Então, combinemos assim: escreveremos, enquanto pudermos, até aprendermos a escrever. Enquanto isso, seguiremos errando e tentando.

...

E esse é o meu lado da história. É o que eu lembro ou inventei sobre o início do Literal. É um pouco uma "variação do mesmo tema". Porém, eu quis conta-lá por dois motivos:

1) Eu enviei à Thaís "esse rascunho sem vergonha" e a resposta dela foi: 'Estou escrevendo sobre isso também. Sobre como Gaiman nos uniu.' E isso é sintonia.

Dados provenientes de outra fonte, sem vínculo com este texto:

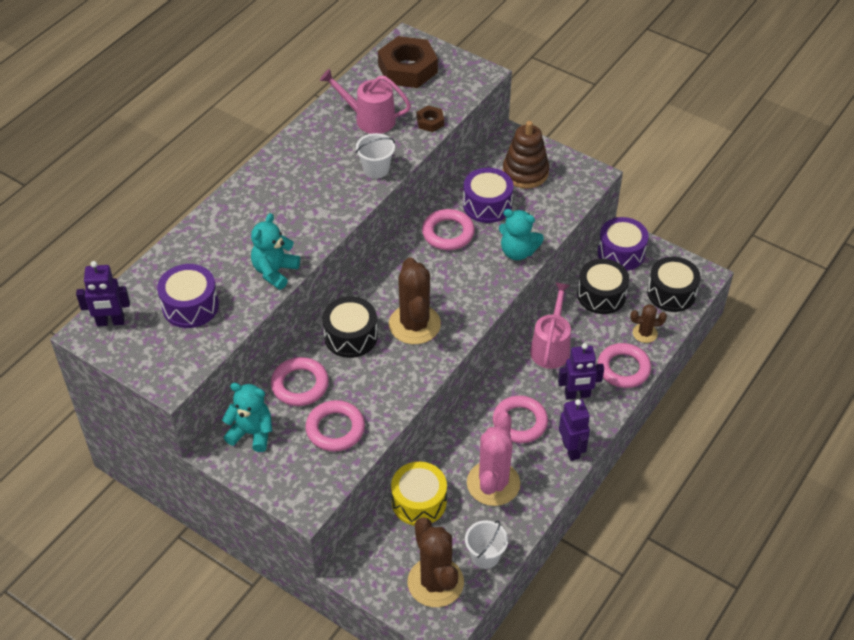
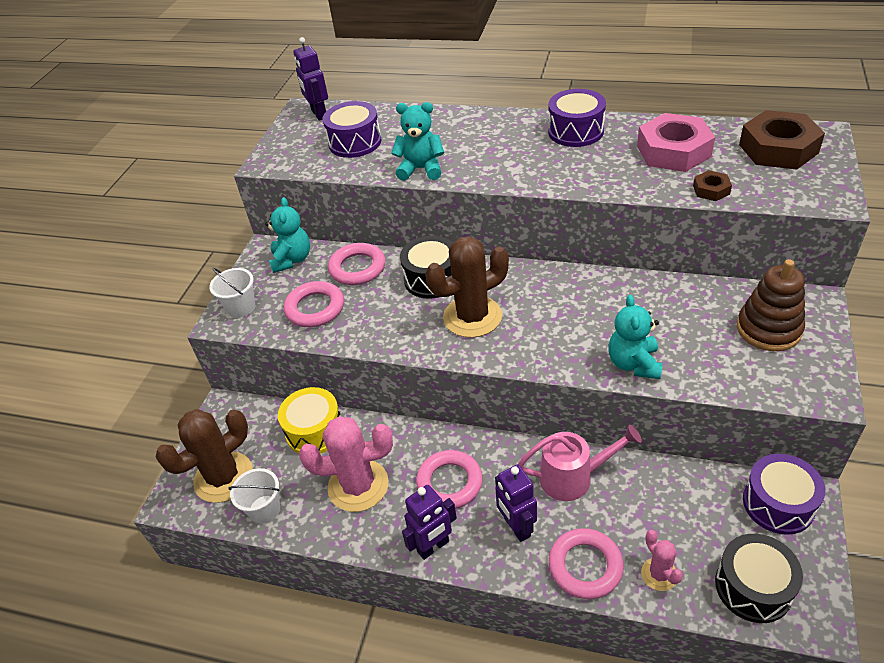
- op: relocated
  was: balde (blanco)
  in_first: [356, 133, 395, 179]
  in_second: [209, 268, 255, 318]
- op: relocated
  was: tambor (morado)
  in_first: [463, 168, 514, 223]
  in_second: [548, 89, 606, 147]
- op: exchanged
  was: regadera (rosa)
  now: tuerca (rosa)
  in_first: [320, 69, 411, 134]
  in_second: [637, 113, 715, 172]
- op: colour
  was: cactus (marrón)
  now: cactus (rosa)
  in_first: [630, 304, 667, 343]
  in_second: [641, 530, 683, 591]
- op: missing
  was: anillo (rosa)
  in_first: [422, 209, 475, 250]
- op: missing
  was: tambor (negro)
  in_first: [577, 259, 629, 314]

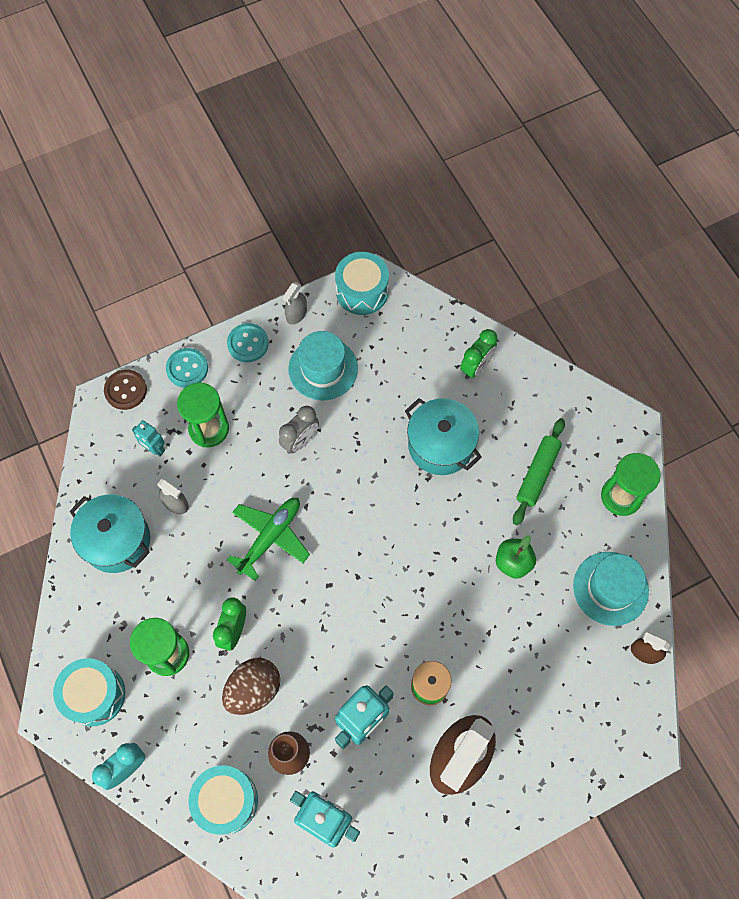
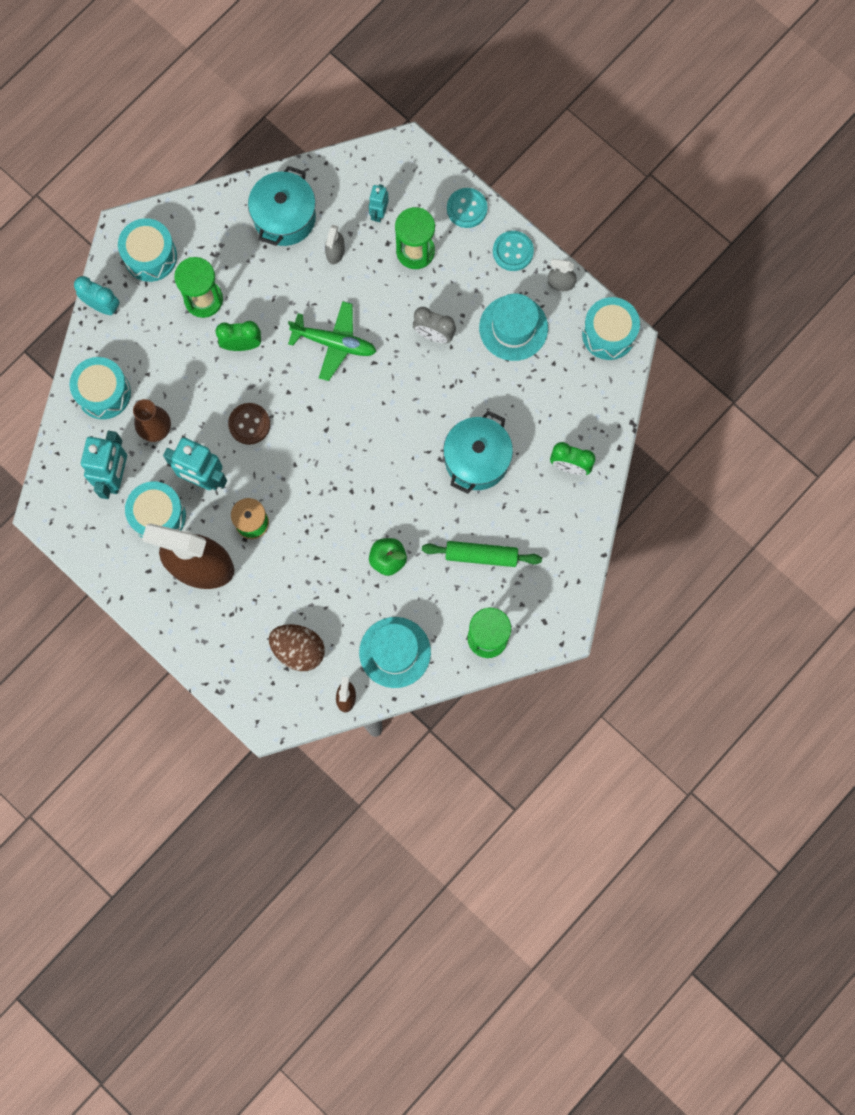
- op: appeared
  now: tambor (turquesa)
  in_second: [125, 482, 186, 538]
- op: relocated
  was: botón (marrón)
  in_first: [104, 369, 147, 410]
  in_second: [228, 403, 270, 445]
- op: relocated
  was: huevo (marrón)
  in_first: [222, 658, 280, 715]
  in_second: [269, 624, 325, 671]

E nisso eu acredito, viu, Thaís?

2) É tudo culpa do Gaiman, sim. E também do Gessinger, que fica martelando na cabeça da gente sobre fazer as coisas por amor às causas perdidas. Da JK, que insiste que não vale a pena só sonhar e esquecer de viver. E até mesmo, veja bem, há certa culpa do Logan que, em um rompante de sabedoria, insistiu que as pessoas vivem 100 anos sem viver de verdade por 1 minuto.

Thá, agradeço a confiança de saltar comigo nesse mundo de palavras. Agradeço por me dar coragem. Agradeço por não me deixar sentir medo sozinha. Vamos que, no mínimo, vai ser uma aventura, uma coisa boa, algo, realmente, divertido!

Aos que quiserem nos ler, desejo, sinceramente, que façam uma boa viagem.